Okay, I think there might be a way to do what you want without a CreationFilter. But I don't think it can be done with an EditorButton. Remember that the editor services an entire column. So there's no way it can validate data in a general sense. It can only do so when it has some kind of context for the row whose data is to be examined.
What I would do is derive an editor from one of the existing editor classes, like EditorWithText. You are already doing this, I think.
When you create this editor, you will need to supply it with a DefaultOwner (a class that derives from DefaultEditorOwner). Your derived DefaultEditorOwner can override the GetExtendedInfo method. This method passes you a context (this will either be the grid cell or maybe the row) and allows you to pass back an object to the editor which contains any information you want. So you could pass in an image or some object that describes the error information, if any, for the given cell.
You might be able to use this information on the editor class to add or remove buttons, but I suspect that will not work.
What you probably have to do is override GetEmbeddbleElement and GetEmbeddableElementType on your editor and then return a custom UIElement for your editor which handles displaying the text and the image. This is very similar to use a CreationFilter, but it will be outside the existing CreationFilter logic and be part of the editor, so you don't have to hook anything else up on the grid-side of the application.

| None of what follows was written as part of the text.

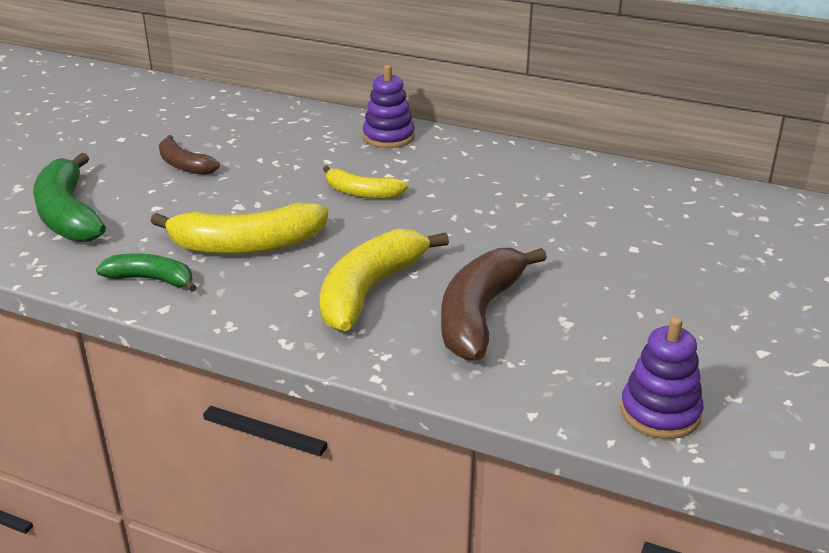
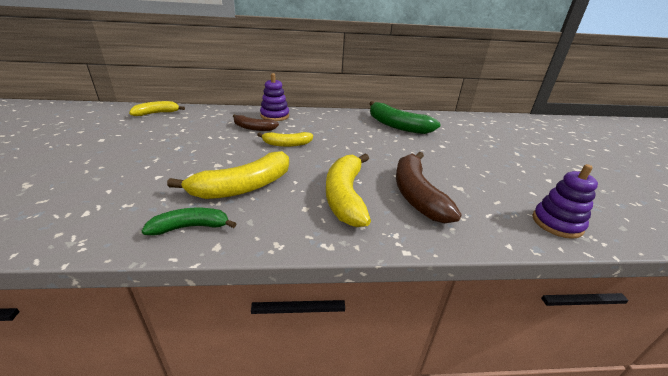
camera: 30 degrees left, 0 degrees up
(68, 214) = (86, 195): green banana -> green banana (397, 126)
(184, 165) = (160, 147): brown banana -> brown banana (253, 128)
(215, 104) = (157, 113): none -> yellow banana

Your UIElement can derive from EditorWithTextUIElement, which is the normal element that EditorWithText uses and then you can override CreateEditorElements to call into the GetExtendedInfo on the owner, determine what images you need to display and insert some image elements into the element.
None of this is trivial, of course. You are delving pretty deeply into the embeddable editor infrastructure. But I'm pretty sure it's doable.
I'm pretty sure you don't. :-)
We use IDataErrorInfo to handle errors from our business objects...the grid's built in implementation handles those errors just fine. Our users love it so much they want all the errors...even those coming from the UI itself to display the same way.
In this case, the error I need to display is being raised by the custom editor itself. It is the editor's internal error state I am trying to display...not a data error...so there really is no way for me to inject the error down several layers to get it to display through IDataErrorInfo in the normal way.
It is also NOT the cell image that I need to change. I want to encapsulate this behavior within my custom editor...so I need an image within the custom editor's space. The EditorWithText object does not expose an image collection (or even a single image for that matter)...so I am stuck using a button so that I can take advantage of its image.
We use this editor at the cell level...so when it displays an image it only appears in the cell containing the editor in question.
We would also prefer not to have a CreationFilter dependency. We are already using a CreationFilter for other things that cannot be implemented any other way...and do not want to increase its already considerable complexity.
Ultimately, we also want to keep as much of this behavior as possible encapsulated within the custom editor itself (I have enough angst about needing custom code within the MouseEnterElement event to handle the tool tip). We use this control EVERYWHERE within our applications and we want to make as a few ripples as possible.